Pode parecer exagero, mas a alimentação pode ser uma aliada poderosa na preparação para o Enem e outros vestibulares. Segundo especialistas em nutrição, comer bem ajuda o corpo a funcionar corretamente e garante disposição e foco durante as longas horas de prova.
Um dos erros mais comuns é o chamado “comer emocional”. Quando o estresse e a ansiedade batem, muitos estudantes descontam nos doces. O problema é que o açúcar em excesso pode causar picos e quedas de energia, prejudicando a concentração e favorecendo o cansaço. Especialistas explicam o que realmente funciona para seu cérebro na hora das provas.
O que realmente levar para comer em provas?
Há quem sofra o efeito contrário — a falta de apetite.
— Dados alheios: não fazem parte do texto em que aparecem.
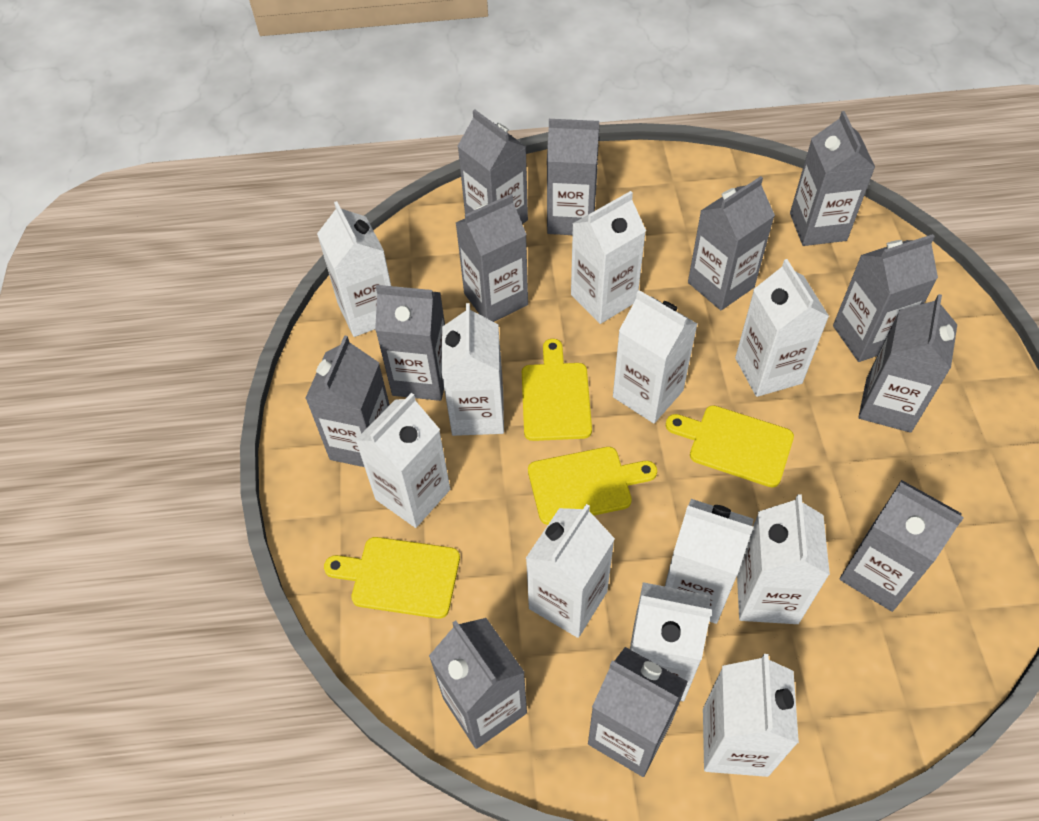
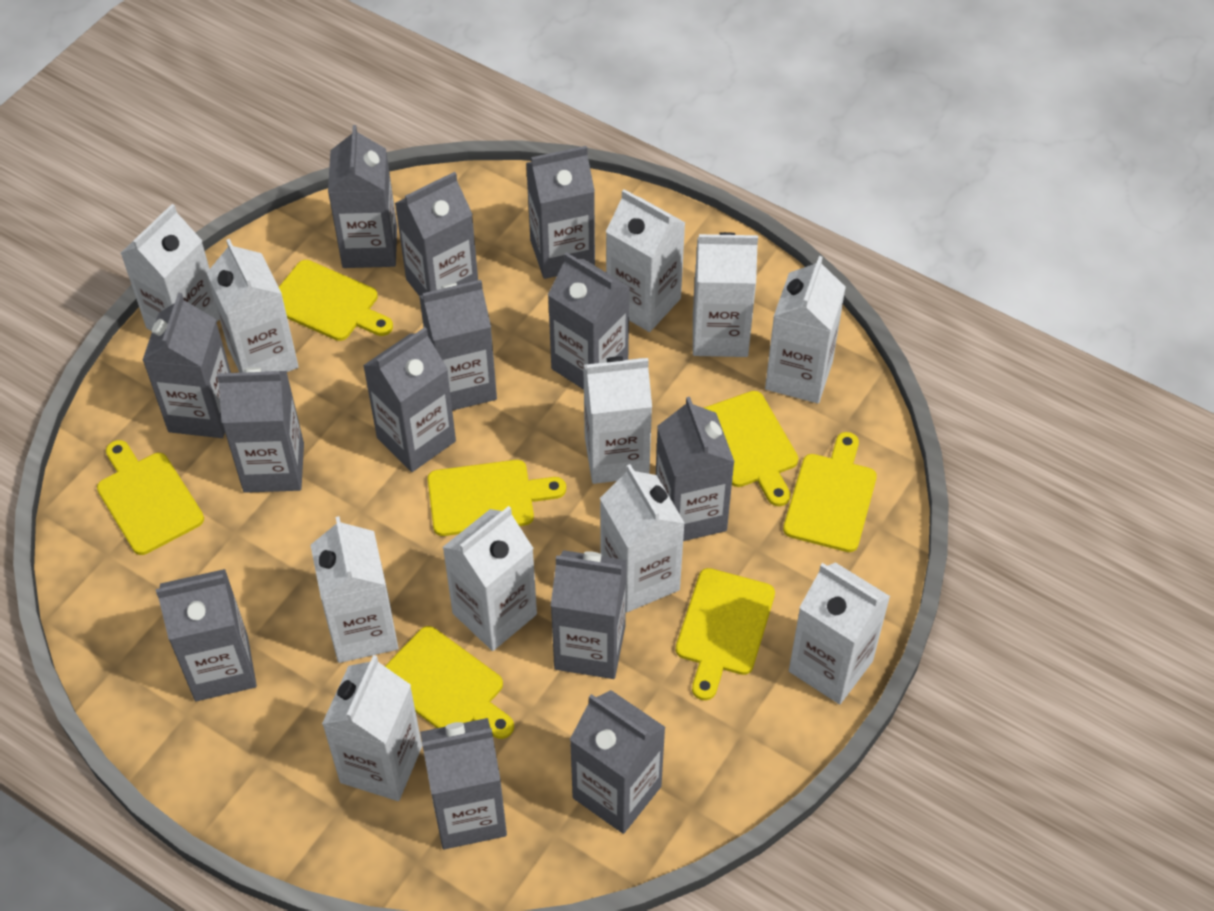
grey carton: 12 -> 13
yellow cutting board: 4 -> 7

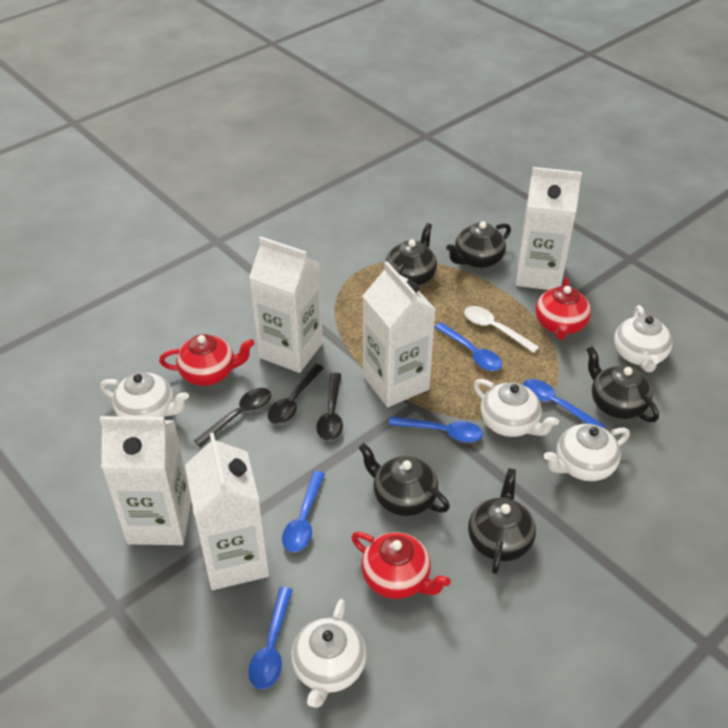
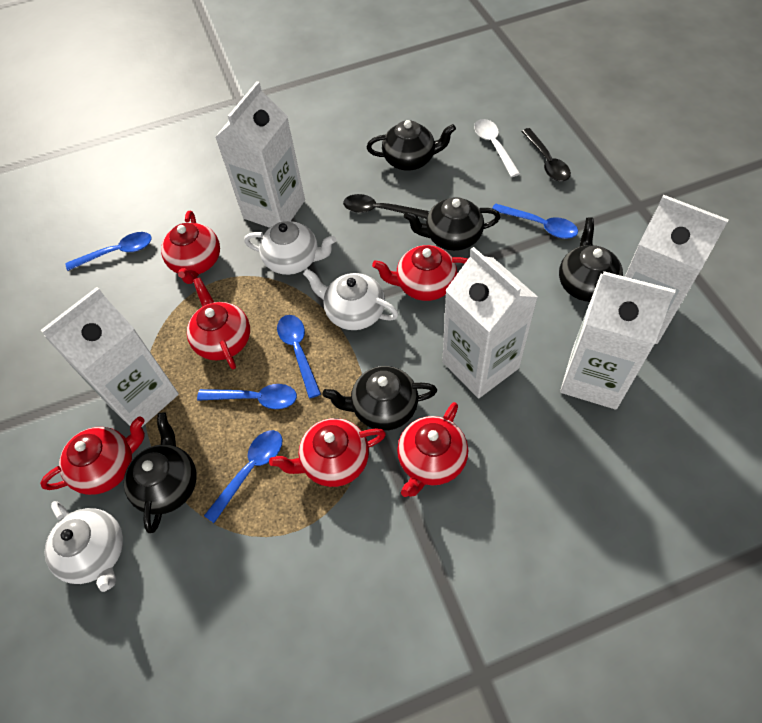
black spoon: 3 -> 2
red teapot: 3 -> 6
white teapot: 5 -> 3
Para esses casos, o ideal é garantir pelo menos três refeições completas no dia, priorizando a qualidade dos alimentos.
A recomendação principal é priorizar alimentos naturais e nutritivos, como arroz, feijão, carnes, ovos, frutas e verduras, e evitar produtos ultraprocessados, ricos em conservantes e pobres em nutrientes.
A hidratação também deve começar dias antes da prova. Beber bastante água ajuda na concentração e evita mal-estar. No entanto, é importante não exagerar nos líquidos logo antes do exame, para não precisar sair da sala constantemente.
Na hora da prova, o ideal é levar lanches leves e práticos, como frutas (banana ou maçã), mix de castanhas, barrinhas de cereais e sucos naturais.
Especialistas alertam que exagerar no açúcar pode provocar o chamado “efeito rebote”, quando o corpo sente falta de glicose e o estudante fica sonolento. O chocolate é permitido, mas o mais indicado é o amargo, com menos açúcar e mais cafeína.
Após o exame, a recomendação é manter o equilíbrio: nada de compensar o estresse com fast food ou doces. Uma refeição leve e nutritiva ajuda a repor as energias e a manter o bem-estar.